Reading logfiles backwards? 
Author Message
 Reading logfiles backwards?

I'm trying to read (line by line) a very large logfile that contains the
data of interest near the bottom of the file. Essentially, I would like to
be able to read one line at a time, in reverse, starting at the end of the
file. Is there any good way of doing this? fseek() and fsetpos() didn't seem
to do much for me.

Thanks,
Moshe

--

wreck.org bellsouth.net resnet.gatech.edu burdell.org yo.dhs.org gooning.org


--



Tue, 29 Apr 2003 03:00:00 GMT  
 Reading logfiles backwards?

Quote:
> I'm trying to read (line by line) a very large logfile that contains the
> data of interest near the bottom of the file. Essentially, I would like to
> be able to read one line at a time, in reverse, starting at the end of the
> file. Is there any good way of doing this? fseek() and fsetpos() didn't seem
> to do much for me.

Haven't seen any answer in a reasonable time, so:

fseek() or fsetpos() still are the way to go. However, for textfiles these
do not directly have any significance. A reasonable implementation will
set the current file position to a specific byte  -- and text files do not
have bytes but characters. On a MS Windows or DOS system a '\n' character
occupies TWO bytes ...

The basic algorithm to do what you want is something like:

Step 0: first allocate a buffer which is large enough to contain at least
the largest possible line. Or be prepared to check whether an entire line
has been read. Let's call the buffer's size BUFFER_SIZE

Step 1: fseek() or fsetpos() to the end of the file, then use ftell() or
fgetpos() to determine where that is and store the result.

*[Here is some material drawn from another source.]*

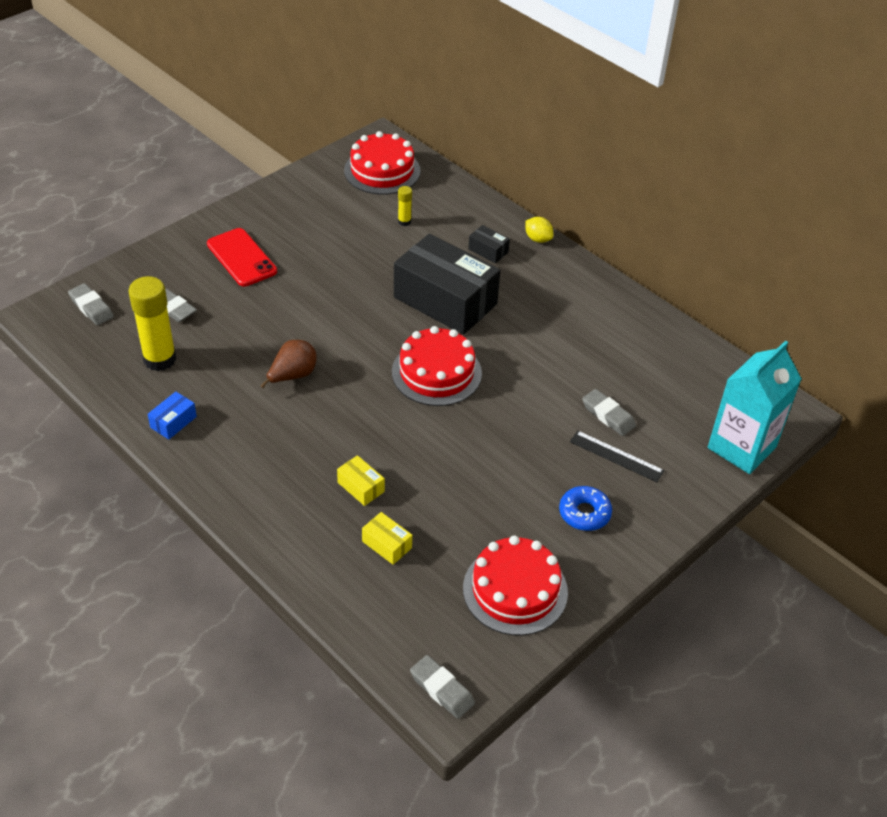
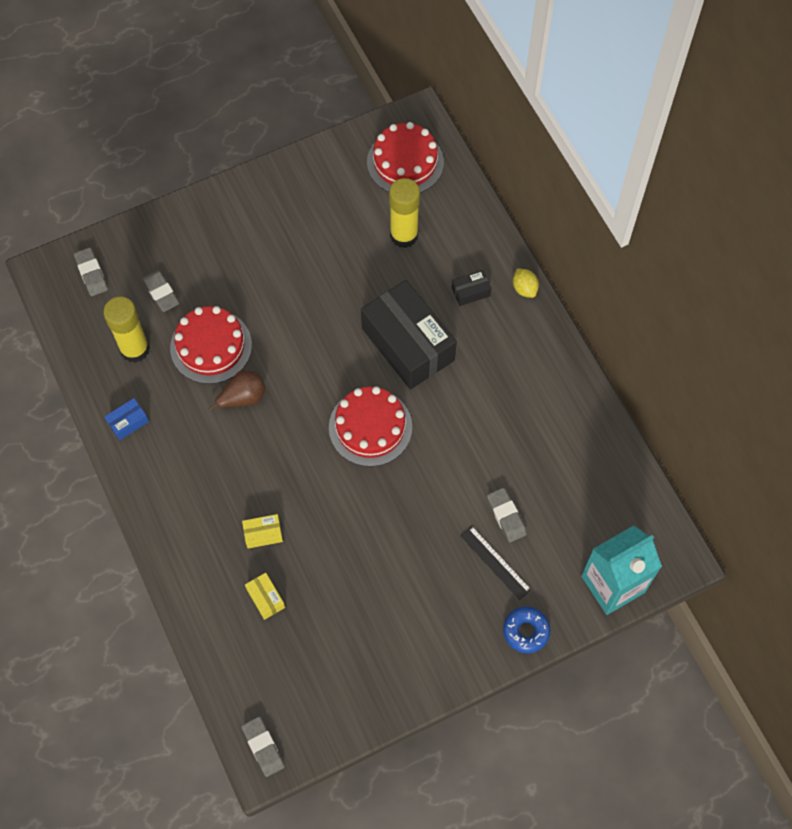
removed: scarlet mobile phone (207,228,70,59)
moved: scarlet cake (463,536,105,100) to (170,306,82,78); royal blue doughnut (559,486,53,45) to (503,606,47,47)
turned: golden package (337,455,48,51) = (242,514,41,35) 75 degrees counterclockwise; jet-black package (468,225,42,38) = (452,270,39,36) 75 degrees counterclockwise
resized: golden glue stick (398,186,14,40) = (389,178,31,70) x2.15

Step 2: fseek() or fsetpos() to a position BUFFER_SIZE bytes before the
position found in Step 1.

Step 3: fgets() a partial line into the buffer. If the buffer is too small
the last character of the read string will not be an '\n' -- if so, repeat
this step.

Step 4: determine where we are now in the file and maybe store the result.
Similar to step 1.  This is a valid position of a start of a line.
If we are now already at (or even past -- another process might have
appended data) the position found in step 1 the buffer was too small. Too
bad.

Step 5: fgets() a line into the buffer. This is a valid and complete line
if it ends with a '\n'. Again determine where we are now in the file and
maybe store the result. Similar to step 4.  This is also a valid position
of a start of a line. Now if we are at (or past) the position found in
Step 1 we have found the last line in the file. If not we are not there
and we have to repeat this step. (Optionally after storing the content of
the buffer elsewhere as it is after all a valid line near the end of the
file.)

This finds the last line. For the next to last line: repeat steps 2 to 5
using the value found in step 4 as the value for "step 1"

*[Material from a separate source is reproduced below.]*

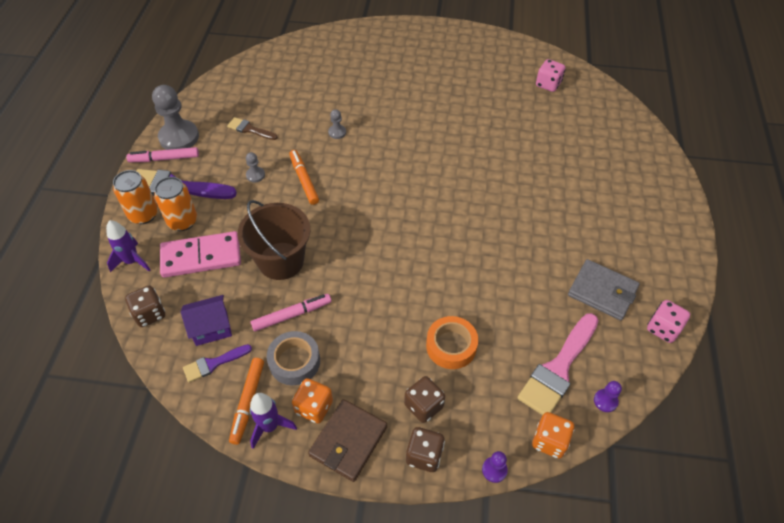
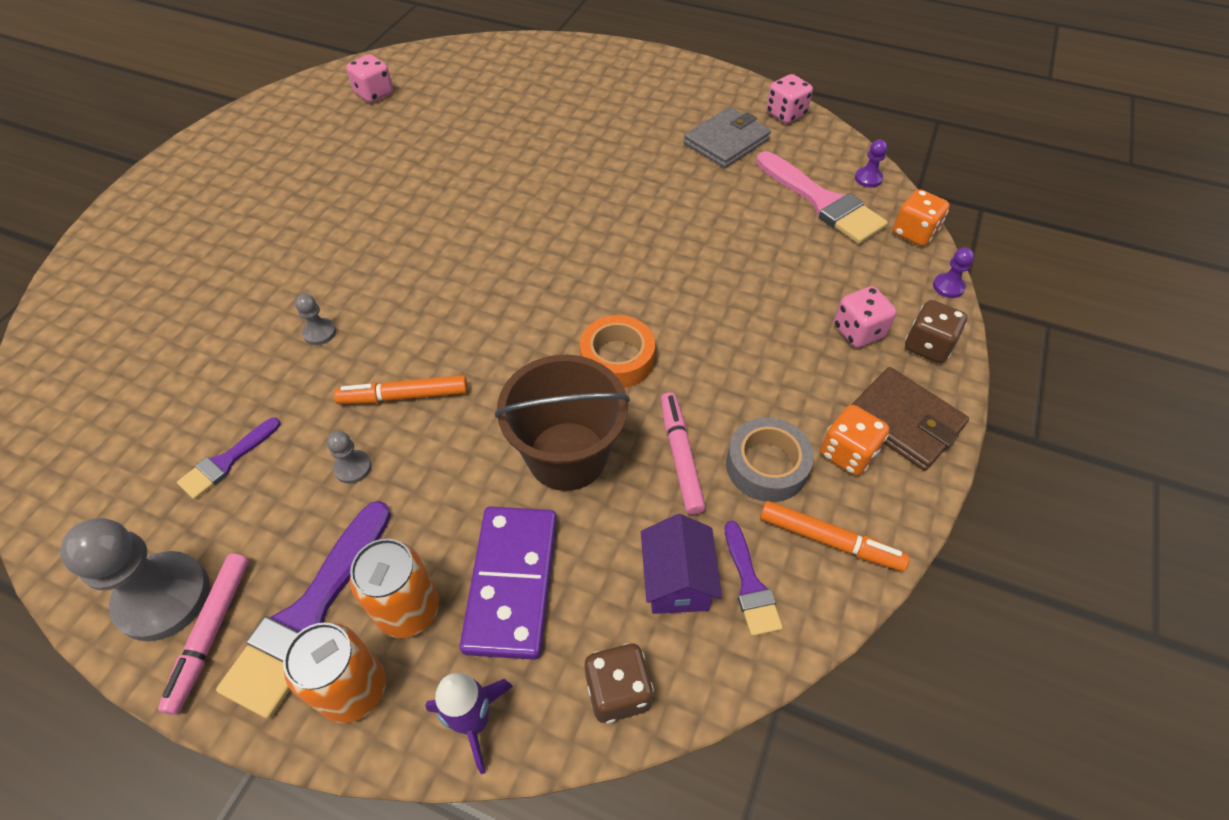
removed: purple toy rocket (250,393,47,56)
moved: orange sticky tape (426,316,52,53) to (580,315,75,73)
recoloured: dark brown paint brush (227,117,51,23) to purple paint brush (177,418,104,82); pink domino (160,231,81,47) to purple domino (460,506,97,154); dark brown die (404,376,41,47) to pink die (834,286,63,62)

Now implement this and show the complete results.

--
Greetings from
 _____
 /_|__| Auke Reitsma, Delft, The Netherlands.
/  | \  -------------------------------------
        Remove SPAMBLOCK from my address ...
--



Mon, 05 May 2003 08:44:33 GMT  
 Reading logfiles backwards?

Quote:

> Haven't seen any answer in a reasonable time, so:
> fseek() or fsetpos() still are the way to go. However, for textfiles these
> do not directly have any significance. A reasonable implementation will
> set the current file position to a specific byte  -- and text files do not
> have bytes but characters. On a MS Windows or DOS system a '\n' character
> occupies TWO bytes ...
> The basic algorithm to do what you want is something like:

<snip great explanation>

Thanks so much for your response. That was better than anyone else I'd
asked so far. You definitely took away a lot of the fear I had of ap-
proaching this problem.

Quote:
> Now implement this and show the complete results.

Heh... As I'm leaving town in 2 days, I won't have time for this until
I return. But I'll gladly post my result when I finish it!

Thanks again,
Moshe

--

wreck.org bellsouth.net resnet.gatech.edu burdell.org yo.dhs.org gooning.org


--



Mon, 05 May 2003 11:46:53 GMT  
 Reading logfiles backwards?

Quote:


>> I'm trying to read (line by line) a very large logfile that contains the
>> data of interest near the bottom of the file. Essentially, I would like to
>> be able to read one line at a time, in reverse, starting at the end of the
>> file. Is there any good way of doing this? fseek() and fsetpos() didn't seem
>> to do much for me.

>Haven't seen any answer in a reasonable time, so:

>fseek() or fsetpos() still are the way to go. However, for textfiles these
>do not directly have any significance. A reasonable implementation will
>set the current file position to a specific byte  -- and text files do not
>have bytes but characters. On a MS Windows or DOS system a '\n' character
>occupies TWO bytes ...

>The basic algorithm to do what you want is something like:

>Step 0: first allocate a buffer which is large enough to contain at least
>the largest possible line. Or be prepared to check whether an entire line
>has been read. Let's call the buffer's size BUFFER_SIZE

>Step 1: fseek() or fsetpos() to the end of the file, then use ftell() or
>fgetpos() to determine where that is and store the result.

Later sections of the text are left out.